- Diet & Weight Loss
Health, Losing Weight, and Older Than Fifty
when it sneaks up on you
I never had a weight problem at any time in my life, except maybe after having my kids, but even then, losing weight was not ever much of an issue. I had no problems no matter what I ate. Getting into shape was not ever an issue in my life for I always maintained an active lifestyle, playing with my kids, running with my dogs, and riding horseback kept me fit and trim.
Then, during the 47th year of my life, everything seemed to change, and it was not a slow and subtle change but it happened quickly and quite noticeably. For some reason everything I did became harder to do, and my active ways seemed to cause me to become fatigued and left me out of breath and worn out. The runs with the dogs became slower walks, and even that left me with leg cramps and muscle aches that made it impossible to do much the next day.
I began gaining weight, and with the weight gain came the back pain that I had because of old injuries, that had not been evident before. I watched myself fall apart in a matter of a couple of years, and it seemed to be an impossible thing to stop, much like a snowball rolling down a hill and picking up more snow as it went.
If all of this wasn’t bad enough, I also became depressed, for I swore to myself my whole life that I would never let myself get fat, or out of shape, yet I seemed to be unable to do anything about it. I was eating less and less, and still gained weight, and was less able to do any amount of exercise without irritating old wounds. I was becoming arthritic. I was also experiencing swelling of my ankles and feet, sometimes making it impossible to even stand up some days. On bad days, the swelling would extend all the way to my knees. I was retaining water.
I was in trouble, for I did not want to become unable to get around, and as time went by, I was finding that it was becoming harder and harder to control what was happening to my body.
What Was I Going to Do?
I talked to a few of my friends who were my age, and found that I was not alone. Some research and questions presented to my husbands doctors gave me some answers to at least part of my problems. What was going on? Was I becoming an invalid? Was there something wrong with me?
Indeed, what was going on was the inevitable falling apart we must endure when we grow older.
The doctors explained to us that the older we are, the longer and harder it is to get ourselves back into shape and to get our health back. We have to go about it more slowly, and never do get back to where we were long ago.

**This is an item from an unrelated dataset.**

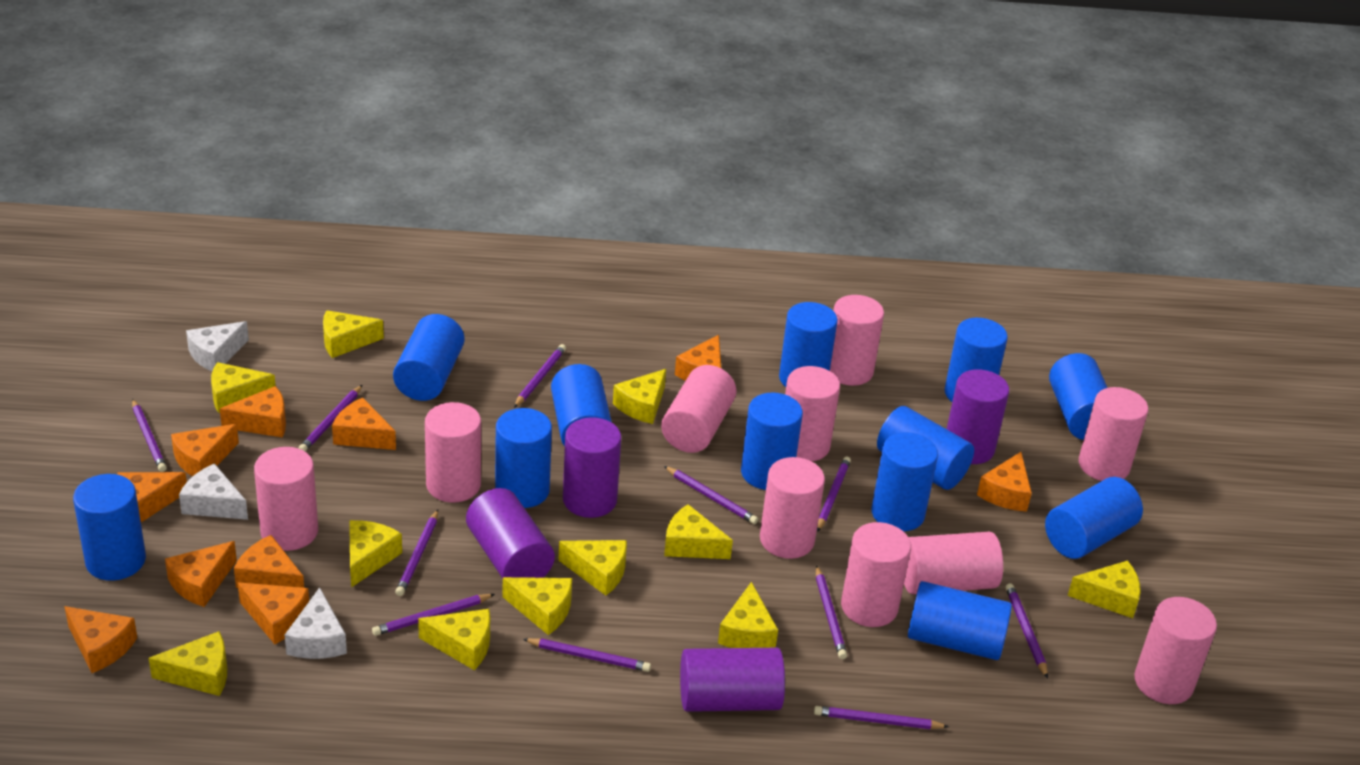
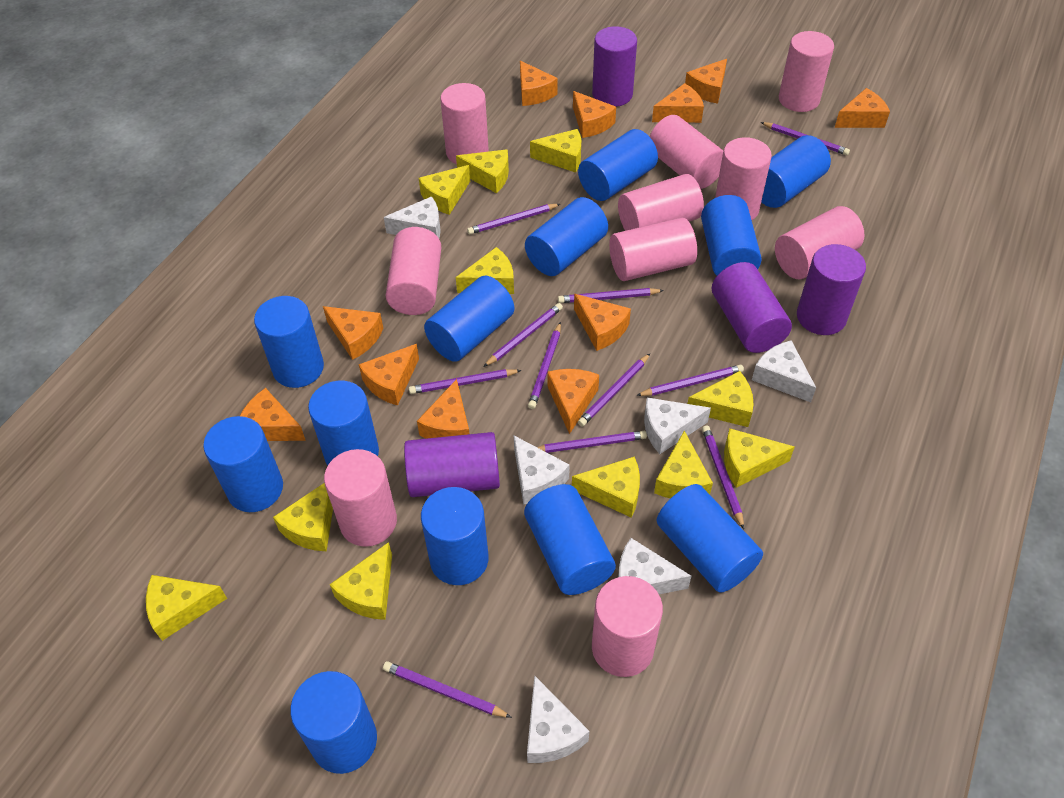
orange cheese: 10 -> 11
white cheese: 3 -> 6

My husband was a commercial diver and a surfer all of his adult life, and since he has entered his fifties, and with his back pain, has been struggling for several years to get back into the water and swim well enough to allow him to just paddle his surfboard around, and still has not gotten all the way back to surfing yet.
I fear that if we do not conquer our decline, we will never again be able to enjoy those things we loved to do all our lives.
So, each day, I am careful to not eat those things that I know will very quickly add the pounds and inches on, and I do the stairs and all those things that make me breath hard, and even if I can only walk, I will still try to do what I can to get my health back.
In closing, all I can do is to try and warn all those who will listen to me, for if you are not very careful when you are in your forties, to stay in shape and to keep active and doing those things that you love to do. For if you stop, you may never do them again I fear.
The old saying, “If you don’t use it you will lose it” is very true I am afraid, so for heavens sake, do not stop using it.
This problem is ongoing, so as I continue to try to get back to where I want to be, and doing the things I love to do, I will continue to write updates, and if I find things that work or do not work, I will be sure to share these things with you all, for knowledge is power, and I truly wish I had taken notice sooner than I did. I will do all I can to help those who will hear me, and maybe we would be wise to join into a group and do some of these things together, for our health is one thing that is too precious to waste.